The automotive tool and die industry improved financially in 2021 while continuing to face supply chain and employment challenges, a consulting firm said.
Harbour Results Inc. said tooling companies saw year-over-year revenue increases of 10 percent in 2021. Both mold and die shops saw utilization rates of 81 percent to 89 percent last year.
The Southfield, Mich.-based firm said 2022 got off to a slower start. However, Harbour said it expects utilization to reach 90 percent for mold shops and 82 percent for die operations by the fourth quarter of this year.
“I’m very bullish for the toolmakers,” Laurie Harbour, president and CEO of Harbour Results, said in an interview.
Automakers, the customers for tool and die makers, are “printing money, they’re not going to cut vehicle programs,” she said.

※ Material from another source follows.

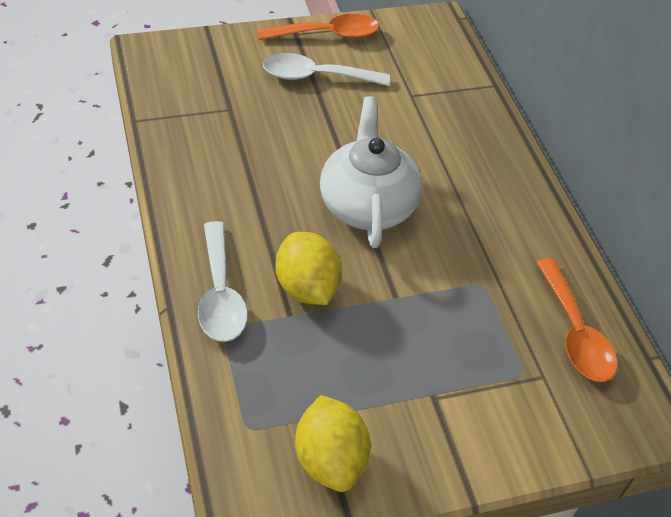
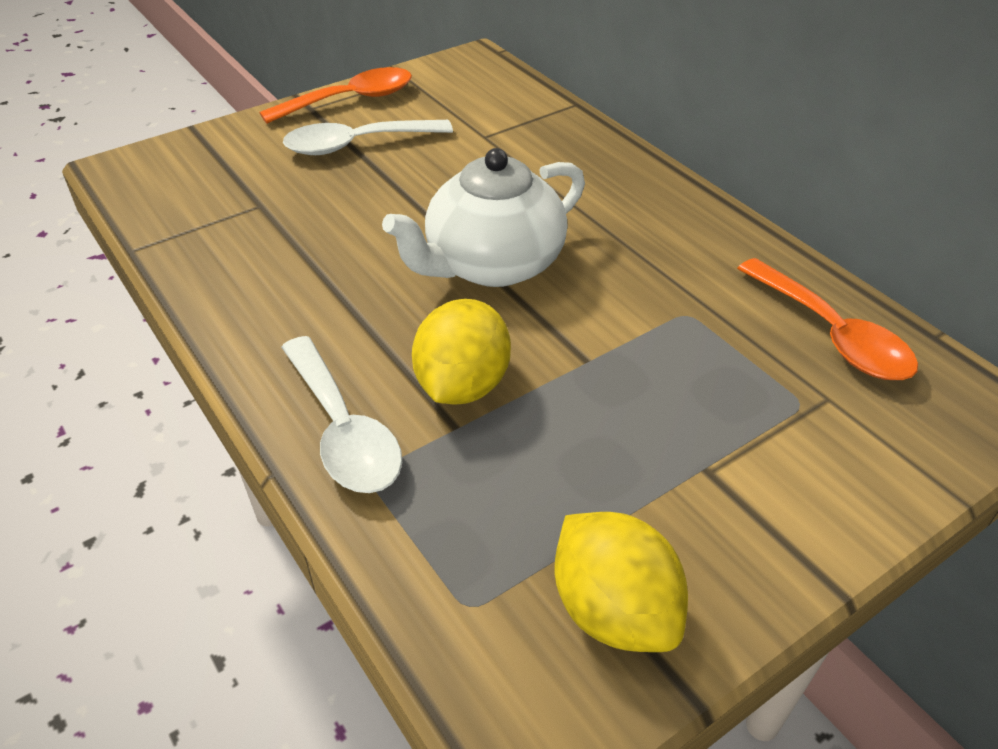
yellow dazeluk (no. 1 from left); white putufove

Automakers have had to cut production because of a global shortage of computer chips. That has enabled those companies to boost vehicle prices and reduce customer incentives.
At the same time, tool and die makers are confronting supply chain problems and employment issues. For example, Harbour said, there are often problems with supply of steel and resins. Also, the workforce for making tools and dies is aging.
“The need to be flexible is more important than ever before,” Harbour said. “Every day is a different day.”
Harbour Results forecasts the North American automotive tooling market to be $7 billion this year, up from $5.4 billion in 2021.